India's Tata Group has made it clear that it would not go for any investments in steel if it gets no commitment from the Bangladesh government on uninterrupted gas supply.

"It is as simple as that, if gas is not supplied on a secured basis then we would not go for steel in this country," Allan Roseling, executive director of Tata Sons, promoter of all key companies of the Group, told reporters Sunday after a five-hour closed-door meeting with the Board of Investment (BoI) officials.

He said the meeting was meant to discuss Bangladesh's changing energy supply situation.

"The country's current gas situation is not as we wished it to be," Roseling told reporters later.

He said if the government was unable to provide gas then the Group would not invest in steel in Bangladesh.

"There are a lot of other countries who have gas."

Roseling, however, did not dismiss other investment opportunities.

"The new coal policy, once published, would open up new avenues for further discussions."

"At this stage, the meeting was useful and effective," he added.

Asked whether the Indian conglomerate giant would revise their proposal in the wake of the changing energy supply scenario, Roseling firmly stated that there would be no changes.

BoI executive chairman Md Kamaluddin Ahmed said that they discussed the resource position of Bangladesh.

"We informed them about our demand-supply situation of gas and discussed the upcoming coal policy," he said.

"We neither agreed nor disagreed to provide them gas," added Ahmed.

Tata Group's Bangladesh representative Manjer Hossain, energy secretary Mohammad Mohsin, power secretary Fouzul Kabir Khan, members of BoI were also present at the meeting.
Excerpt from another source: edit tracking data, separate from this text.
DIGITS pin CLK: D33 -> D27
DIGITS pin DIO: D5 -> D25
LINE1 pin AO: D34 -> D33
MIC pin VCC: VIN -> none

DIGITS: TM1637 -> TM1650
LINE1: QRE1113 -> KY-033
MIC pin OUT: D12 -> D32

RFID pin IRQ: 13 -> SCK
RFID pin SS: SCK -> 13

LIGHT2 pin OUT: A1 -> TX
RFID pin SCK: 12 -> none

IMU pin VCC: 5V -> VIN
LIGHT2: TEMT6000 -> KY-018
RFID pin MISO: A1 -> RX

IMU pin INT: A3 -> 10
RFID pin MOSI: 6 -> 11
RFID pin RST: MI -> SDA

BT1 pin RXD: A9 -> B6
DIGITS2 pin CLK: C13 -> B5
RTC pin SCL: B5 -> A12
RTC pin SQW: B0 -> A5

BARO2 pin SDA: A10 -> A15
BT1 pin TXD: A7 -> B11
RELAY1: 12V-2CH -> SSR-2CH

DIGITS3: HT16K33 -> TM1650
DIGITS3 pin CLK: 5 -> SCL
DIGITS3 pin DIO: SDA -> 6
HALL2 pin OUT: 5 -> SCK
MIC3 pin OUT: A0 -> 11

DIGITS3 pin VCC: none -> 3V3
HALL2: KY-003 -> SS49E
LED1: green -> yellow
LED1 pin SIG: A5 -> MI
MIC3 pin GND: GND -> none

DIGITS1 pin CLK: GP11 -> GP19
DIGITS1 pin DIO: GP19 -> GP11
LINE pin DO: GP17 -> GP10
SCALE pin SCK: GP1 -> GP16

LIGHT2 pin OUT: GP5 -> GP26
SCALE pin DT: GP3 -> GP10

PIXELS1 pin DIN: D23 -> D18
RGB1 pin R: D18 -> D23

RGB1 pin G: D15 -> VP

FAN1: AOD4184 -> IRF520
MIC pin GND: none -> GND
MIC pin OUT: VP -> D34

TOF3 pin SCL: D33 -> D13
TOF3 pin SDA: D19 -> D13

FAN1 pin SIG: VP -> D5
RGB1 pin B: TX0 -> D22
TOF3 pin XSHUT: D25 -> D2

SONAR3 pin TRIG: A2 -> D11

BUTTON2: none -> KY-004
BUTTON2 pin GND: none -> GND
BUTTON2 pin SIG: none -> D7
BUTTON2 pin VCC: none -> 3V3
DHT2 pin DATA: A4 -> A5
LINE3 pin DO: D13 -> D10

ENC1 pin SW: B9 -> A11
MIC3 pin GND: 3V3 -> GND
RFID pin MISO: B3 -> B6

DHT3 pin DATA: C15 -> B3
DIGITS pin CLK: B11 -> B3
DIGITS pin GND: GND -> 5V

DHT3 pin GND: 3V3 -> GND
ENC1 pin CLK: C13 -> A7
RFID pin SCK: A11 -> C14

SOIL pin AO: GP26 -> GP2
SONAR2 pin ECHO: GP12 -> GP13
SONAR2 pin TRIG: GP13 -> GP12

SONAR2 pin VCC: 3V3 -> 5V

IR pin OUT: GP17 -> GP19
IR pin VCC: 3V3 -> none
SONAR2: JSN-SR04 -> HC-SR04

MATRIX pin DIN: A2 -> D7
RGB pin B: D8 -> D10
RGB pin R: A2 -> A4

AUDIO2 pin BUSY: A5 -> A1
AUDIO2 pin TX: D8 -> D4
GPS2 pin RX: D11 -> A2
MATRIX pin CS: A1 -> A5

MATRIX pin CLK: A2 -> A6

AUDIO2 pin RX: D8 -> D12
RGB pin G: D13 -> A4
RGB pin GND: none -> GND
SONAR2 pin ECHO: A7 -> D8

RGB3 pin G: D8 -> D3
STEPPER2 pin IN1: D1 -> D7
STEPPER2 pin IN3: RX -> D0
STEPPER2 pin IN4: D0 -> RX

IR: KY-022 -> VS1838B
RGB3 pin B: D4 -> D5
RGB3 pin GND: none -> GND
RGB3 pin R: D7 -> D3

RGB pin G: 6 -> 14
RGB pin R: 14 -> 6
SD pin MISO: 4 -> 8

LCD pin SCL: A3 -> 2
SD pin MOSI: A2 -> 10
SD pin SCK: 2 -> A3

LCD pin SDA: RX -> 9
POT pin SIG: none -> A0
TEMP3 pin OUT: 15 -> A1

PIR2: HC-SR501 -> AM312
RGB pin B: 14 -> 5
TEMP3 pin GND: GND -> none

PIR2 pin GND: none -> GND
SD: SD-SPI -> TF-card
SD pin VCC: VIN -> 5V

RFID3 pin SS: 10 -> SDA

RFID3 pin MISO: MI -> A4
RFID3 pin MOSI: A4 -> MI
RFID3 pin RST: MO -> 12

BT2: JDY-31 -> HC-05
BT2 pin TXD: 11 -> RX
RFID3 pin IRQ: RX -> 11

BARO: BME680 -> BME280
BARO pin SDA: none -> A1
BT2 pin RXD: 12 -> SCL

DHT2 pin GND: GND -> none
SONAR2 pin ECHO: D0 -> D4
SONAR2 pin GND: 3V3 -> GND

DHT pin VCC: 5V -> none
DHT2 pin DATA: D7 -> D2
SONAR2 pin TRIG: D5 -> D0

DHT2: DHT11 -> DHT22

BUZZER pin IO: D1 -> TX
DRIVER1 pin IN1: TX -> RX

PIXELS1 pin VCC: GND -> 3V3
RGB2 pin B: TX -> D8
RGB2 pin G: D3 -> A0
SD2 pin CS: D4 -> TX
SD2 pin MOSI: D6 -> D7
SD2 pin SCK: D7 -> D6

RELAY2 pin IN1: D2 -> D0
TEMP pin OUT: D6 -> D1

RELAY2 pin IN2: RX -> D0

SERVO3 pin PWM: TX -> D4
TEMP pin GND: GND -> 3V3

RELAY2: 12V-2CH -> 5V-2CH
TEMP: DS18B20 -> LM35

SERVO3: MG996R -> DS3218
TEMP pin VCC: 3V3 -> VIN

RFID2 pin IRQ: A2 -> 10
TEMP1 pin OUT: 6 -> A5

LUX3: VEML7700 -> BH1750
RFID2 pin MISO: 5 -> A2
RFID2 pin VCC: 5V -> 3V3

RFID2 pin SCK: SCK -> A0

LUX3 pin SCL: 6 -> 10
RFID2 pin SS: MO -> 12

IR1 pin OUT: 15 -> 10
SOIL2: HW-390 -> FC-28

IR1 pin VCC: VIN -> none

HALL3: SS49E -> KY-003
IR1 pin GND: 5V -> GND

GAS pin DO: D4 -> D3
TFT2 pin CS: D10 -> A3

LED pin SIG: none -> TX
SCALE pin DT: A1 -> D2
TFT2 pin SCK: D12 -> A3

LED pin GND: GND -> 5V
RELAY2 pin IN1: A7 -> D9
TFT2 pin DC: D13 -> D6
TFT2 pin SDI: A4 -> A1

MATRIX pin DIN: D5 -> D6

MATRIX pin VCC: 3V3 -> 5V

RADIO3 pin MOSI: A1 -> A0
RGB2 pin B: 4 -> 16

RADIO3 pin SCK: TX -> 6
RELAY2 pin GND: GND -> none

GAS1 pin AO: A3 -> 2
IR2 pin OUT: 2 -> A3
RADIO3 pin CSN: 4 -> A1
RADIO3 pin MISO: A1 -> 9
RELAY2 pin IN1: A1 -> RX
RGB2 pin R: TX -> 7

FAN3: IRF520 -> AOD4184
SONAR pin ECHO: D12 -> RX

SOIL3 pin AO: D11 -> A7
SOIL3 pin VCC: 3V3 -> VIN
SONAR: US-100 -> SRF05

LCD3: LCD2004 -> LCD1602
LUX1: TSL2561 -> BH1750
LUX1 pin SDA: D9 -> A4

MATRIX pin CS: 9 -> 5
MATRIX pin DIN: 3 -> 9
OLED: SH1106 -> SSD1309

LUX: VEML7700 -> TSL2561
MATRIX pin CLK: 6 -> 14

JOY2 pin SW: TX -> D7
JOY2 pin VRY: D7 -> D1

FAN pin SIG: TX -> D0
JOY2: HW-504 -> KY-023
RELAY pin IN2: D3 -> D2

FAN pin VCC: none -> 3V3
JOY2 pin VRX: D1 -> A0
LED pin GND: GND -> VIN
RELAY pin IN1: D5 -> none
Commerce adviser Hossain Zillur Rahman on April 29 told reporters that Tata was still hopeful of investment in Bangladesh.

After a meeting with Tata's Bangladesh representative, the adviser said Tata wanted to sit with the government.

Tata signed a memorandum of understanding with Bangladesh in 2004 on a $2 billion investment and later hiked the proposal to $3 billion.

Tata's investment proposal includes a 1,000 megawatt gas-fired power plant and a 500-megawatt coal-fired power plant.

Also on the cards was a plant capable to produce one million tonnes of fertiliser a year and a 2.4 million-tonne steel mill in Ishwardi.

The government had earlier rejected Tata's initial offer to buy gas at a fixed rate of $1.10 per unit over a 20-year period.

Later, in April 2006, Tata came up with a new proposal that offered to pay $3.10 per thousand cubic feet (TCF) of gas for its fertiliser plant.

The revised deal also included a proposal to pay $2.60 per TCF for the steel plant's power supply. However, the plan remained pegged to a 20-year guarantee to supply natural gas to the projects.

Tata in July 2006 suspended work on investment because of dithering by the government.

Finance adviser AB Mirza Azizul Islam on Oct 03 last year said the caretaker administration was not in a position to approve or reject the Tata proposal.